Судя по наряду, гостей она не ждала. Я стою на ступеньке, поэтому ей приходится нагнуться, чтобы меня поцеловать; успеваю скользнуть взглядом по ее роскошной груди, колыхнувшейся в глубоком вырезе мохеровой кофты, и заметить не прикрытую бюстгальтером бледность кожи.

— Да я так, мимо проезжал.

Удивительно: столько раз прокручивал в голове весь сценарий, но так и не удосужился придумать самое элементарное — оправдание своему визиту. Я целую подставленную мне щеку.

— Еду в мастерскую. Машина умирает медленной смертью.

Из-за спины Элис появляется Бен, хотя сначала я вижу только крепкие руки, обхватывающие ее тонкую талию.

— Только не говори, что ты уже закончил статью о Питере Хаусмане, — кладет Бен подбородок на ее левое плечо.

— Но я действительно ее закончил, — говорю я и иду к машине, радуясь, что моему визиту нашелся официальный предлог.

Уверен, что статья где-то на заднем сиденье «доломита»: какой уже день ее с собой вожу, пытаясь закинуть в редакцию «За линией». Открываю дверь машины и заглядываю внутрь: ни намека на статью, только старые газеты, старые билеты в кино и старые неоплаченные счета.

— Будет прекрасно, если ты мне сразу ее отдашь, — слышу я голос Бена, стоящего прямо за мной. — Мне сейчас надо в редакцию на совещание, а потом я смогу ее отредактировать.

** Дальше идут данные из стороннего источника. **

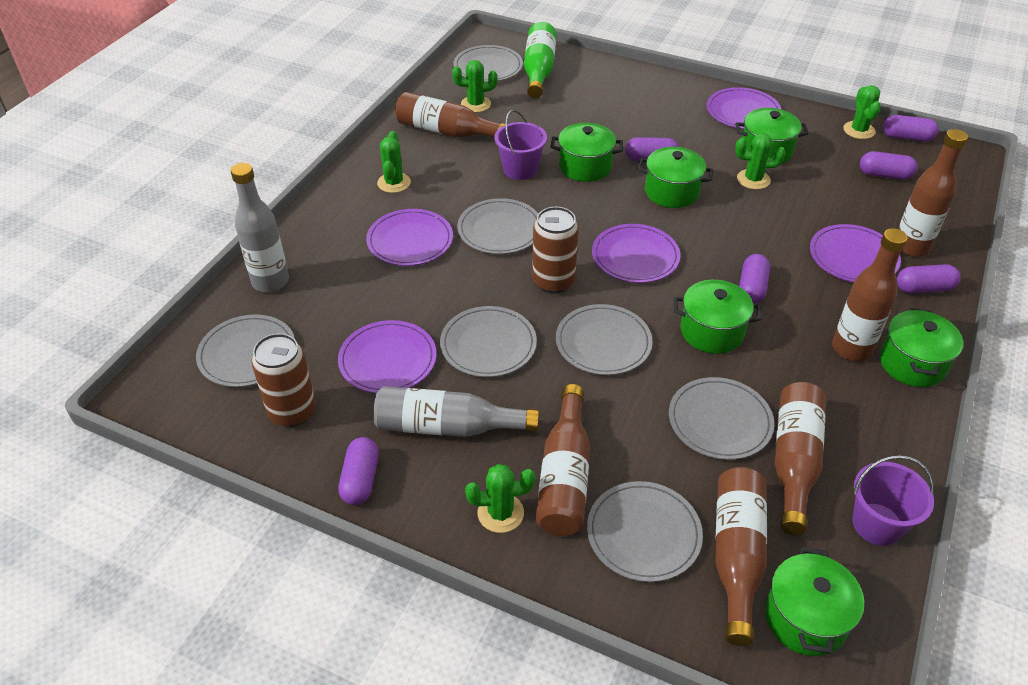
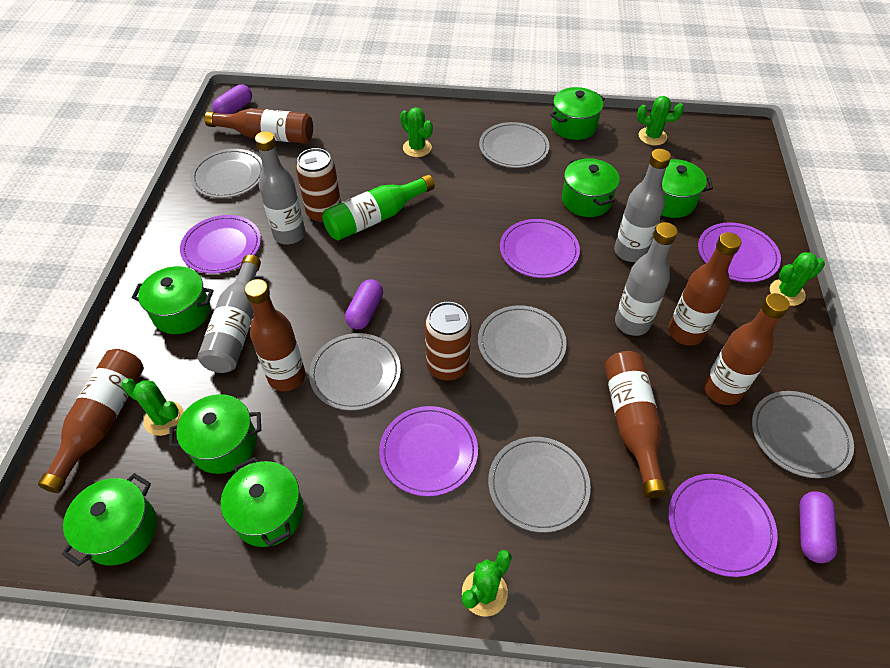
green pot: 6 -> 7
grey bottle: 2 -> 4
grey plate: 7 -> 6
purple bucket: 2 -> 0
purple capsule: 6 -> 3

Гляжу в левое боковое зеркало и… нет, не улыбаюсь, но на моем лице появляется выражение внутреннего удовлетворения. Через дорогу стоит машина Бена, красный «фольксваген-поло».

— Ты прямо сейчас туда собрался? — удивляюсь я, будто в первый раз слышу.

Кажется, именно о собрании именно в половину восьмого сказал секретарь, когда я позвонил в редакцию и спросил Бена.

— Да. Дел очень много.

— Вот она, — оборачиваюсь я, держа в руке два скрепленных листа А4 и соскабливая с них треугольный кусочек шоколадки — на словах «атмосфера спокойствия» остается пятно.

— Успеешь чашку чая выпить? — кричит из дома Элис.

Гляжу на Бена: он стоит, вытянув руки, на лице играет насмешливая, но добрая улыбка — он заметил, как я отправил кусочек шоколадки в рот. Рыжеватый отблеск раннего летнего вечера будто согревает его, как костер, небо уже тусклое — похожее ощущение возникает, когда сотни птиц сбиваются в стаи в поисках насекомых, — и в сумерках букв уже не разобрать, а уличные фонари еще только ждут своего часа. Я наконец выпрямляюсь и отдаю статью; а затем машинально целую его в щеку, хотя сам ненавижу, когда он так делает; кожа у него грубая, покрытая колючей щетиной.

— Спасибо.

Благодарит Бен скорее за статью, чем за поцелуй — он слегка шокирован и не понимает, как истолковать мой поступок. Если бы он только удосужился открыть Новый Завет…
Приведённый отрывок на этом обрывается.